Kristian Stinson's father-in-law encouraged him to pursue his dreams as an entrepreneur. Antonie Robertson / The National
Kristian Stinson's father-in-law encouraged him to pursue his dreams as an entrepreneur. Antonie Robertson / The National

Money&Me: Future is secure thanks to 'Irish Guilt'



Kristian Stimson and his wife, Emma, set up their interior architecture design company in Dubai in May. Called Studio EM, Mr Stimson, from Ireland, says it was the death of his father-in-law that helped to give them the courage and inspiration to go it alone. Despite the hard work and cost of setting up their company, the couple see it as a way to ensure their financial future.

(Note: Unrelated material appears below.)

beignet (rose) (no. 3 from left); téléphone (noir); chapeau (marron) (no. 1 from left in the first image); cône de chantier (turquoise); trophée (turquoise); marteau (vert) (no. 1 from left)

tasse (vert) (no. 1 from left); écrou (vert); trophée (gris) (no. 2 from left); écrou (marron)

Describe your financial journey so far.

My financial journey began at a very young age. My dad helped to teach me early on in life that if I wanted something, I had to go out there and get it. This started off when I was nine and wanted a pair of goalkeeper gloves for football. My dad got me a job delivering newspapers on my bike to the neighbours for a whopping £7.50 (Dh43.57 at today's rate) a week. For me, though, this was mega money. Since then, my journey has been up and down more times than an Emirates Tower elevator.

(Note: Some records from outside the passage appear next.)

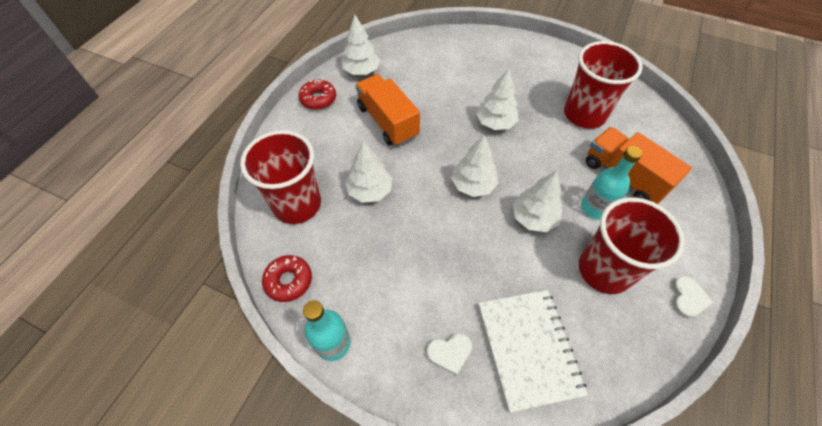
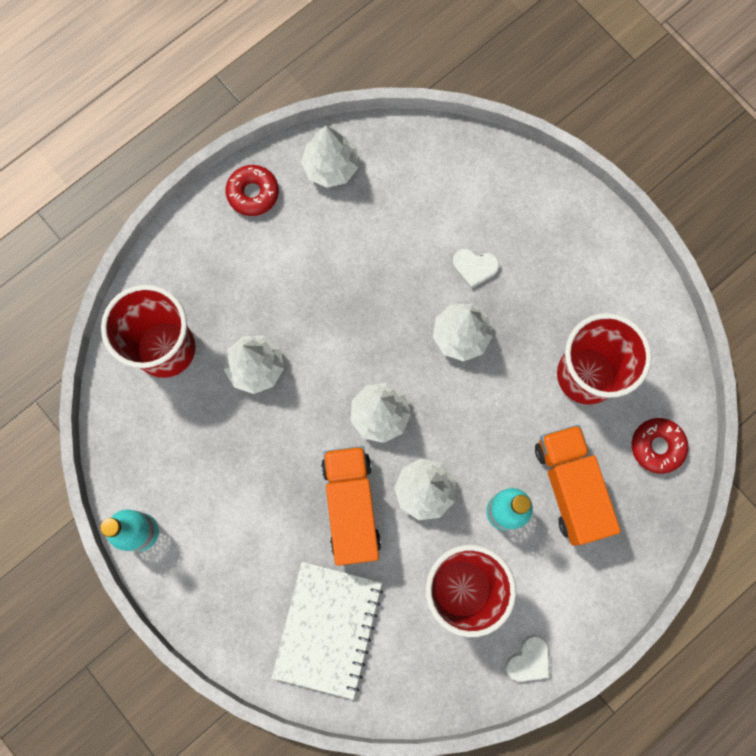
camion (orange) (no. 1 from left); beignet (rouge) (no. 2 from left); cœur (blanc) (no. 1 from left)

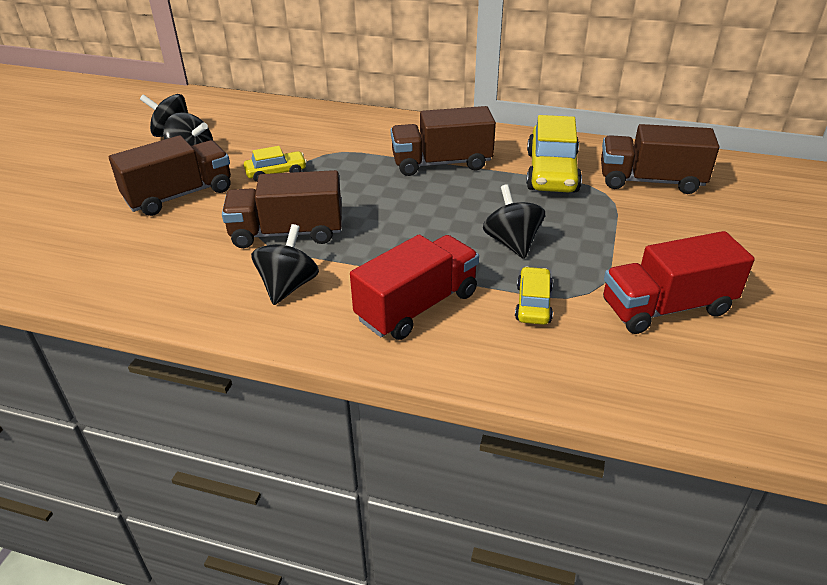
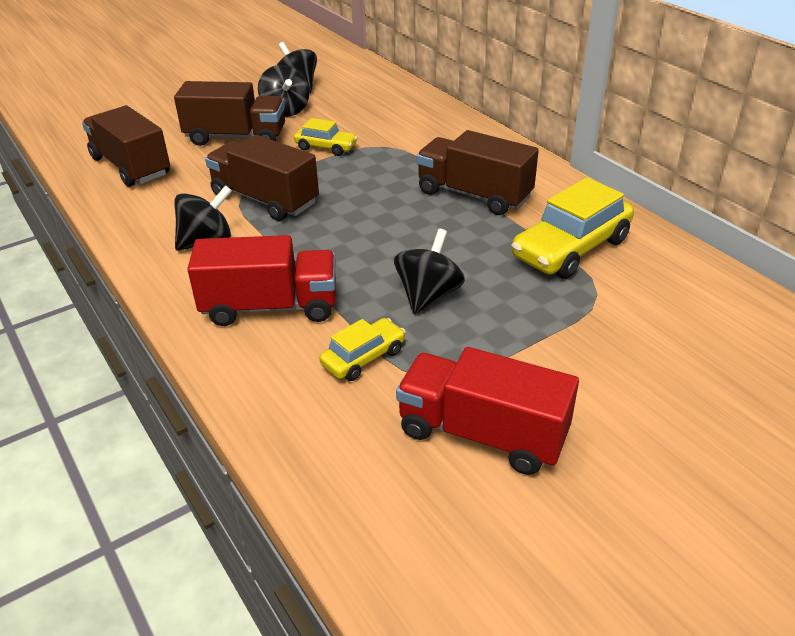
camion (marron) (no. 1 from left)

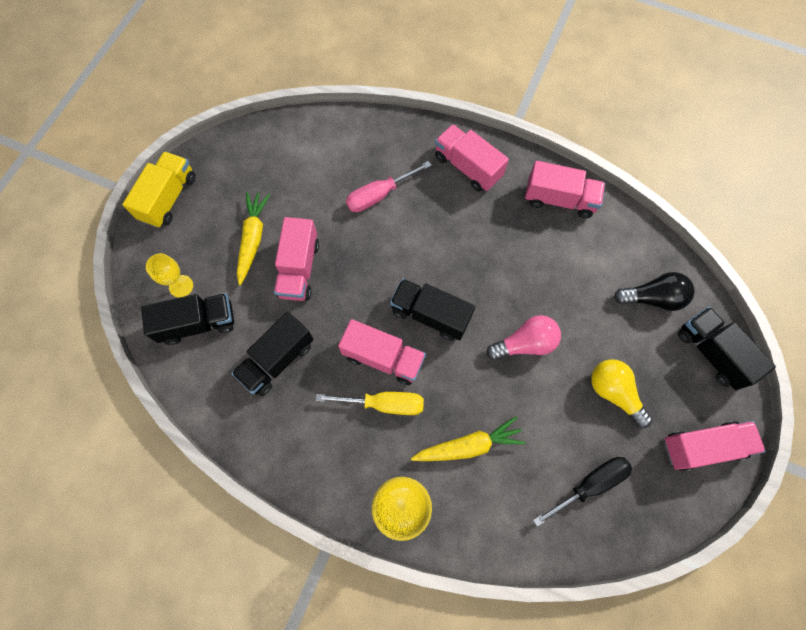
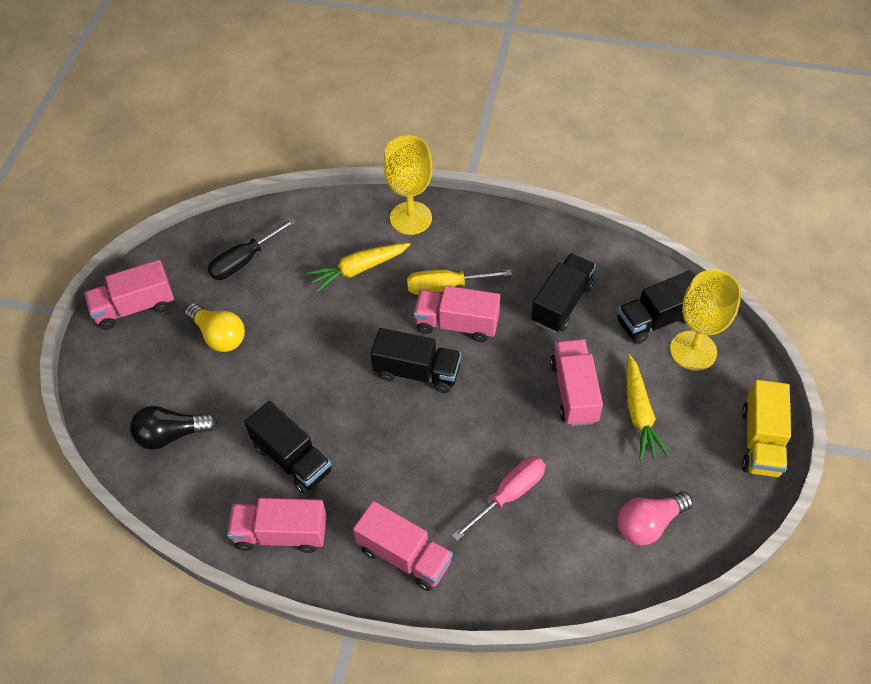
verre à pied (jaune) (no. 2 from left); camion (noir) (no. 1 from left); ampoule (rose)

Are you a spender or a saver?

Definitely a saver. Due to my background, I suffer strongly from "Irish Guilt". I reckon that in the past two years, I have queued up for an iPad at least 10 times and every time before getting to the till I have talked myself out of it by saying, "Do I really need this?"

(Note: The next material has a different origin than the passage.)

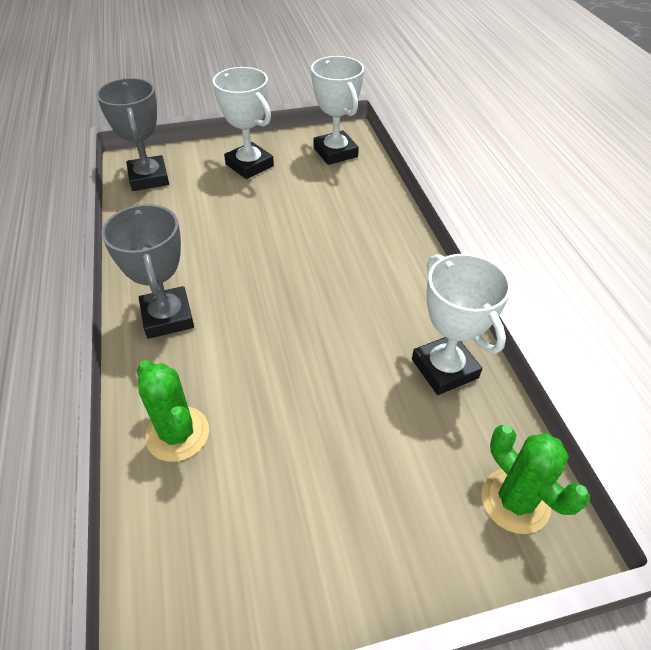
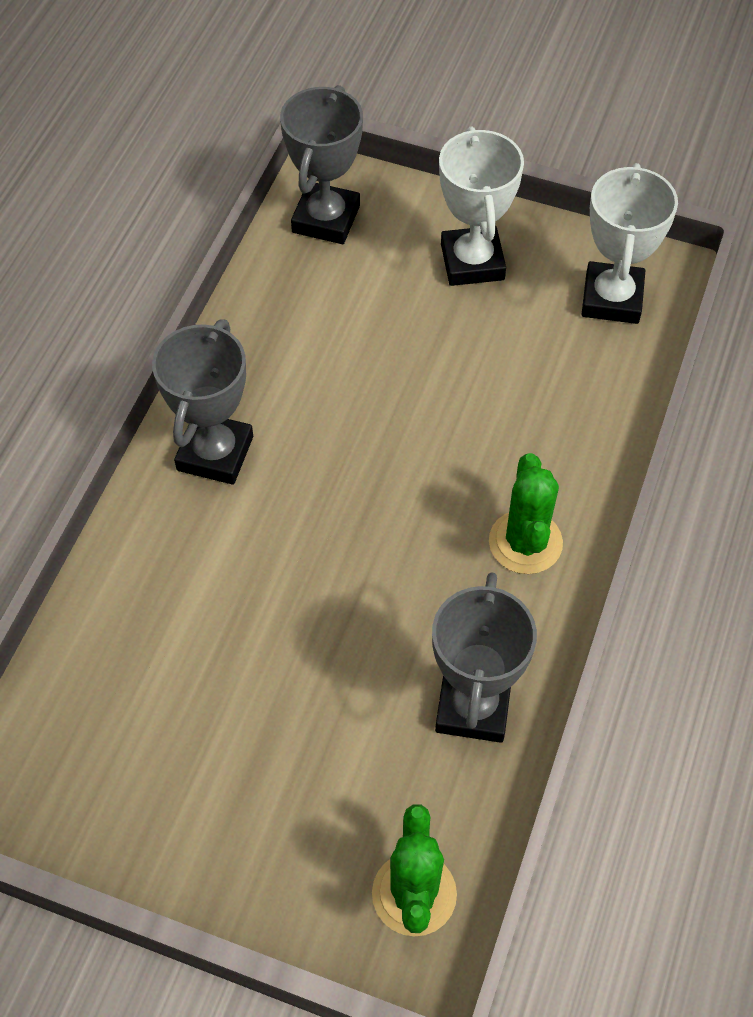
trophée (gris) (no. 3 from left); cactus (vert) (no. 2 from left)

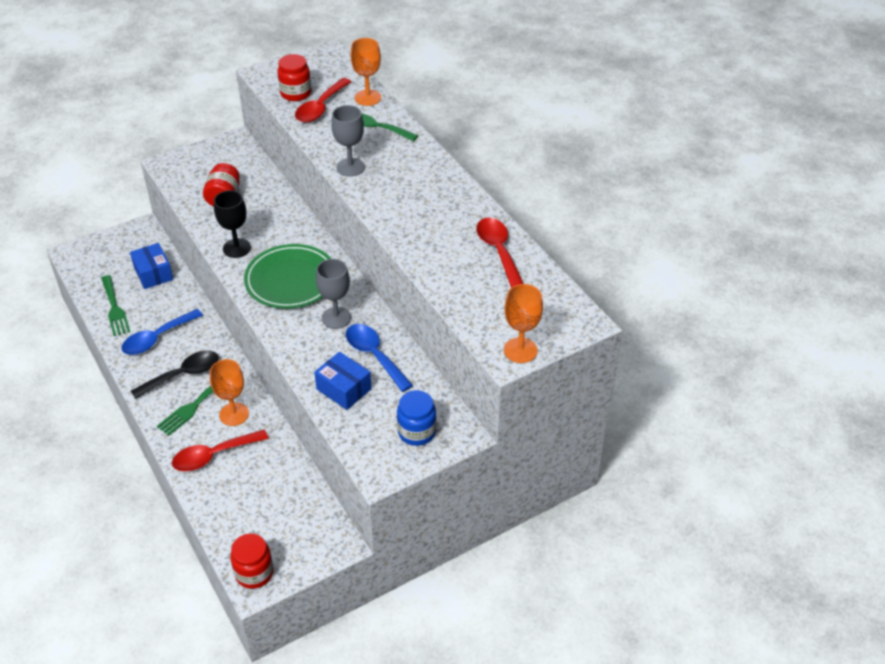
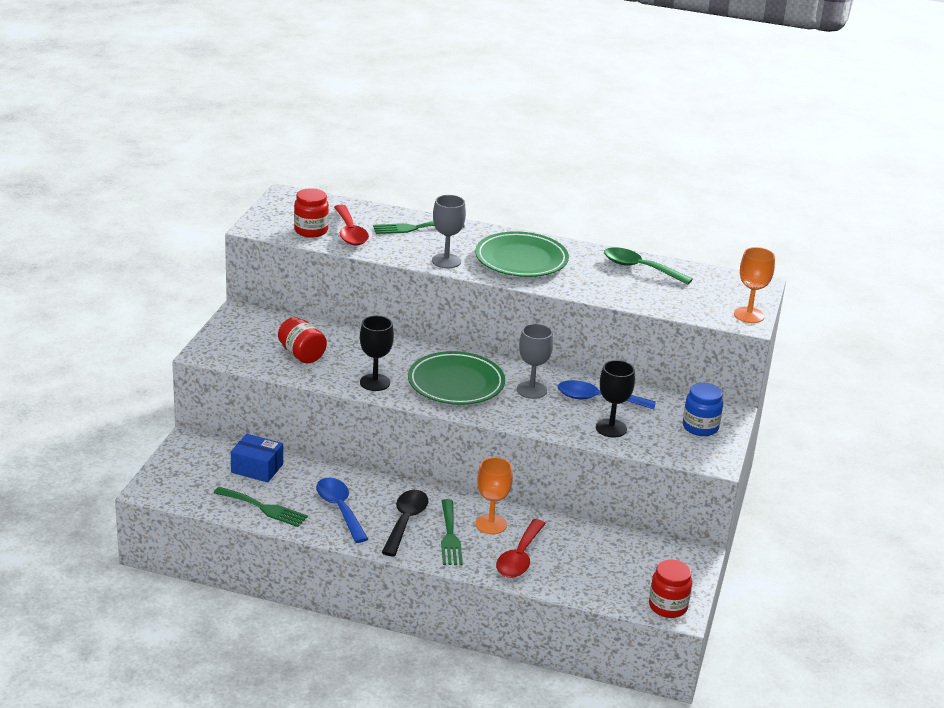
verre à pied (orange) (no. 2 from left in the first image); cuillère (vert); cuillère (bleu) (no. 1 from left); verre à pied (noir) (no. 2 from left); assiette (vert) (no. 2 from left)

What is your philosophy towards money?

Very simple: to save it! I don't believe in credit or credit cards, I don't believe in instalments or monthly payment plans or any of those financial traps. For me, it is very black and white. If I can't afford it, I don't buy it. If I can afford it, I have to need it. Some may say it is miserly, but since being married my philosophy has changed. What I save today, I can spend in the future on the things that really matter, such as (hopefully) education for my children, or health care for my wife and a flight home to see my brother and my dad if they need me or I need them.

What has been your most valuable financial lesson?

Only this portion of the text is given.